Gold is a different matter. We have many gold and precious metals stocks on our list and had in recent months added more. This emphasis on gold was based primarily on global monetary policy. Nothing has changed there, at least nothing to change our mind about gold being the asset of choice. As gold—and gold stocks—moved up even sharper as corona took hold, we continued to hold. Gold stocks finally fell when both the broad stock market and gold fell. Gold stocks are stocks, after all, and fell with the broad market.

What is outlook for economy?

What now? We are not public health experts and lay no claim for our prognosis on likely extent of epidemic before it's over. We can say, however, that the epidemic—and more, the response to it—is engendering fear, and is having and will have a devastating impact on global trade and the global economy. I am not suggesting that the epidemic is no more than a media-induced panic. Rather, the response—right or wrong, justified or not, necessary or otherwise—is the main causes of public concern. Global trade, and with it the global supply chain, has been hurt, and the impact will show up a month or two from now. A sharp economic downturn is likely, even if a short one (and we don't know that yet). After it's all over—and they won't ring the bells to indicate the end— some sectors may see a rapid catch up from pent-up demand, some industries will take a while to recover, and some business simply will not survive.

The worst decision an investor can make now

It is too late to be selling—and certainly the very worst decision an investor can make is to liquidate in the midst of a liquidity-driven selloff. But it is too soon for aggressive, broad buying. Stock market prices do not yet reflect the worse scenario. The S&P is trading at 18 times earnings, and yielding only just a tad over 2% after the declines—hardly bargain levels. It is trading more or less where it was just a year ago. In general, rallies are to be sold rather than declines to be bought. Of course, we are looking at certain sectors and markets for extreme oversold situations, and will make recommendations. See our list of "top buys" at the end of this letter.

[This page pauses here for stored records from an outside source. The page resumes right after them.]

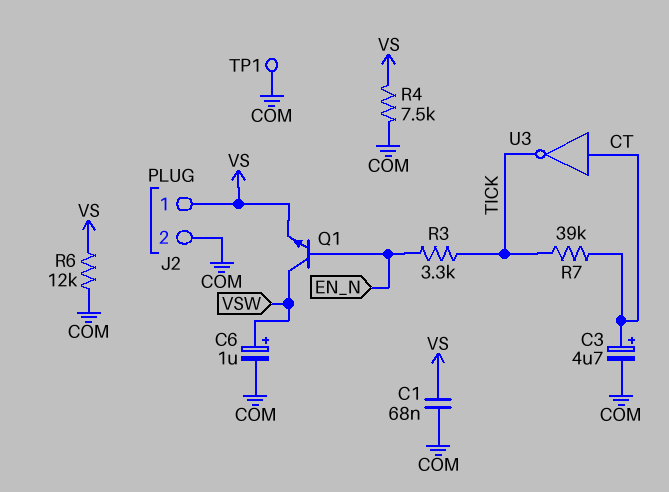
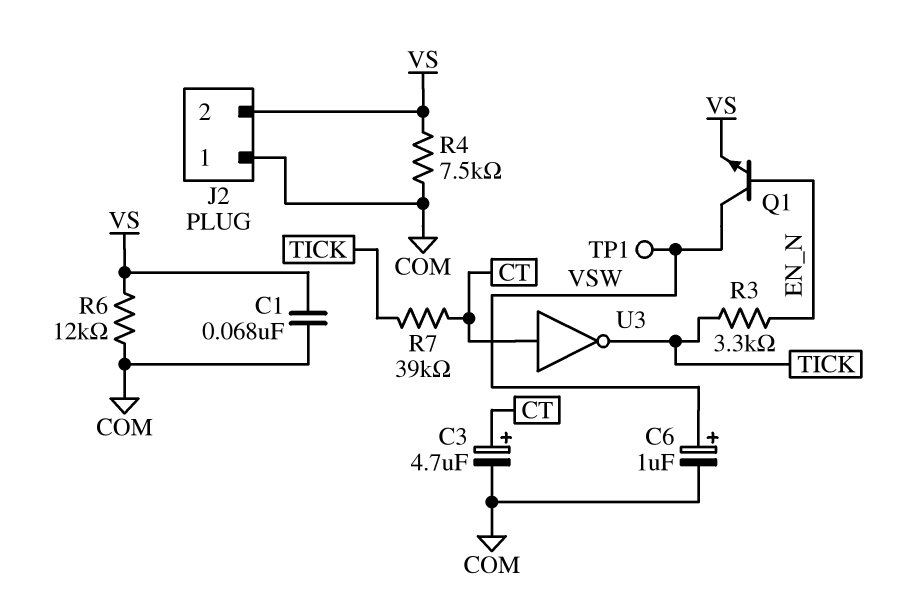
J2 pin 1: VS -> COM
J2 pin 2: COM -> VS
TP1: test point (COM) -> test point (VSW)

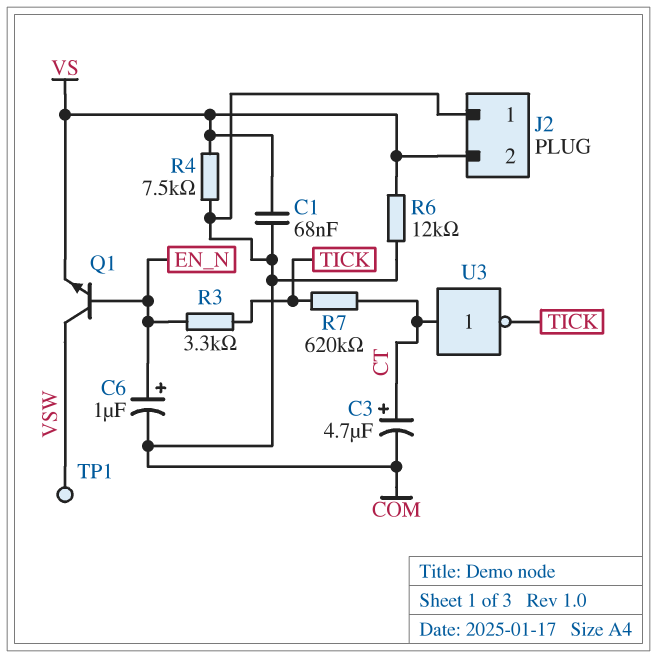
C6: 1uF (plus VSW, minus COM) -> 1uF (plus EN_N, minus COM)
R7: 39k (CT, TICK) -> 620k (CT, TICK)

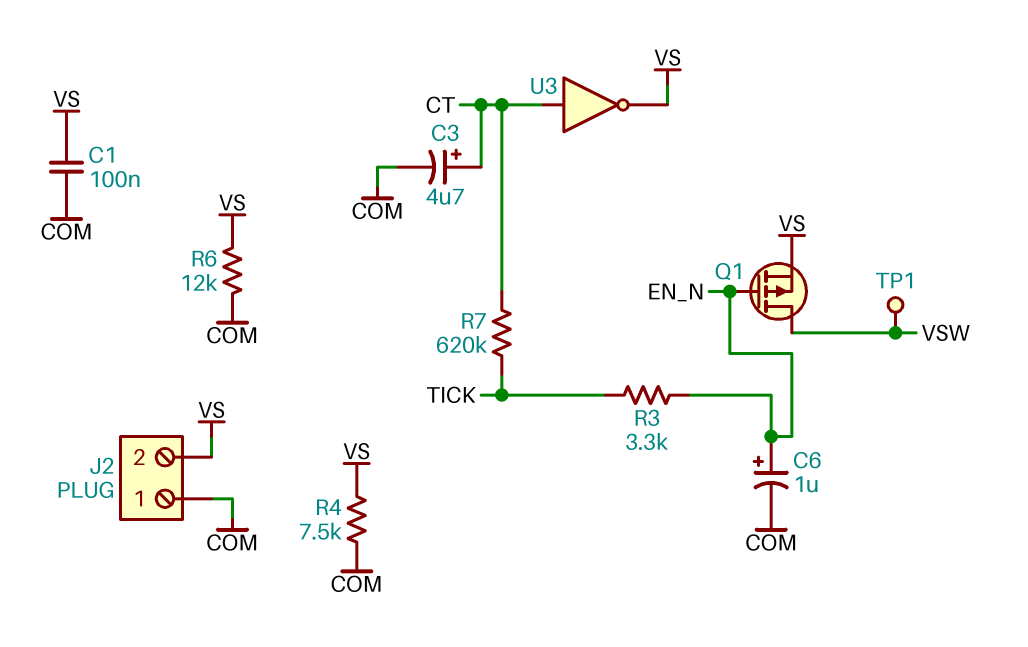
C1: 68nF (COM, VS) -> 100nF (COM, VS)
Q1: NPN (B EN_N, C VSW, E VS) -> PMOS (G EN_N, D VSW, S VS)
U3: NOT (in CT, out TICK) -> NOT (in CT, out VS)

Among non-resources, the business development companies appear a good hunting ground, with yields over 10% and as high as 12.5%, dividends fully covered by income, and (as in the case of Ares Capital Corp. (ARCC:NASDAQ)) some companies with a large backlog of income still to be distributed. These stocks are trading at price-to-book values of 70–85%. We could see some loans default and the stocks would still represent good value.

Gold and gold stocks are likely to recovery first

Gold is a different story. Gold was sold because it was a source of liquidity in a liquidity-deprived panic. The gold stocks fell as both gold and the broad stock market fell. (It is also true in the gold market that the worst possible decision is to liquidate in the middle of a liquidity-driven panic.)

If previous liquidity panics are any guide—2008, 2001, 1999, 1987—gold will recover very soon as the worst of the forced liquidation passes, and the gold stocks will be the first sector to recover. It may take a week or two, or more likely a month or two; gold stocks fell with the broad market into the October 2008 lows, and then started to recover. By the time the broad market had bottomed, not until March 2009, the gold stocks had more than doubled, far more. Within a year, the gold stocks were back at all-time highs.

So, it is too late to sell gold stocks as well. When they do bottom, not only will they likely be the first to move, but in the past have moved very fast off the bottom.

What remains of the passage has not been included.